Of course, somehow costs do keep rising fast, and part of it is that some actors don't get negotiated with very hard, for example drug and medical appliance companies. The question of bargaining comes down to difficulty: it's easy to screw over a sick individual. He or she doesn't have the power, money, time or health to fight back effectively. A big pharma company does. So the small actors get squeezed, and the larger actors make outsize profits (for most of the 00's the only sector making more profit than the pharmaceutical companies were the financial companies.)
Lessons for health reform and the public option
Look again at the formula:
cost of average losses modified by your specific population's characteristics + variability + underwriting costs + profits + investment costs
The public option, should eliminate profit costs, at least for it.
Removing the ability to deny applicants + not allowing different premiums due to history eliminates underwriting costs.
Anti-selection costs are reduced but not eliminated if one of the plans is seen as better than the others when it comes to actually delivering care (i.e. if insurance companies continue to make it hard to make claims and the public option doesn't, the public option will suffer from anti-selection
Variability costs due to population size are not eliminated
Investment costs are not eliminated
The gatekeeper issue does not go away. Especially if the public option is specifically forbidden to negotiate with pharmaceutical companies.
The sure thing problem goes away, but could lead to an increase in prices depending on whether gains from reducing uncovered catastrophic care are enough to offset sure costs for actually treating people
This is a fairly simplified look at how insurance works. But it does suggest a number of things.
- Insure the entire population's so you eliminate variability, anti-selection and the need for underwriting
- Remove the need for profits
- move to pay-go rather than pay-in and invest
- Allow negotiation with large actors
- Move away from fee-for-service(4)
Next week I'll talk more specifically about what is required for a public option to work to reduce the number of uninsured people, under-insured people and to reduce health care costs at the same time. While single payor automatically eliminates all of these problems except for fee-for service, public option needs to be done very carefully to actually work.
1) Note that in health insurance terms a population could be "all 66 year olds". Medicare has an entire population, everyone above a certain age. There are still disadvantages to this because if you don't have the population through its lifespan you can't institute preventative care and other insurers can try and dump costs on you, but you do get the variability taken out to as large a degree as possible.
2) Also known as adverse selection. Same thing.
3) Mutual companis had consistently lower costs for insurance than stock companies. They are better for people who are insured, the data is dead clear on this. One model of reform is forcing all stock companies in the insurance business to go back to the mutual model.

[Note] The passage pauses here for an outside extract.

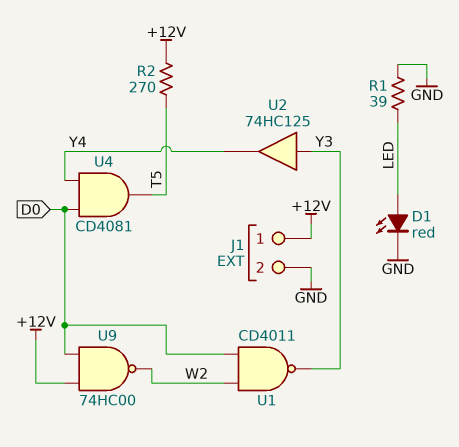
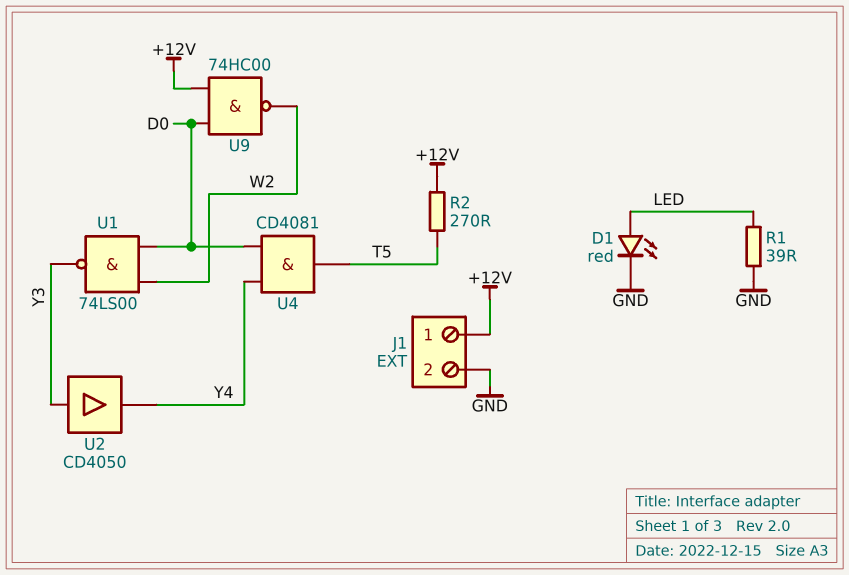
U1: NAND CD4011 (in D0, in W2, out Y3) -> NAND 74LS00 (in D0, in W2, out Y3)
U2: buffer 74HC125 (in Y3, out Y4) -> buffer CD4050 (in Y3, out Y4)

4) There are some arguments against moving away from fee for service. It seems to work well enough in various other countries and inside some parts of the US health care system. When economics fails it tends to fall back on bad sociology, but the fact is that a health culture amongst health care providers doesn't take advantage of fee for service to do necessary procedures and tests. Unfortunately, so much of US medical culture is sick that messing with incentives (the last refuge of bad management) may be necessary.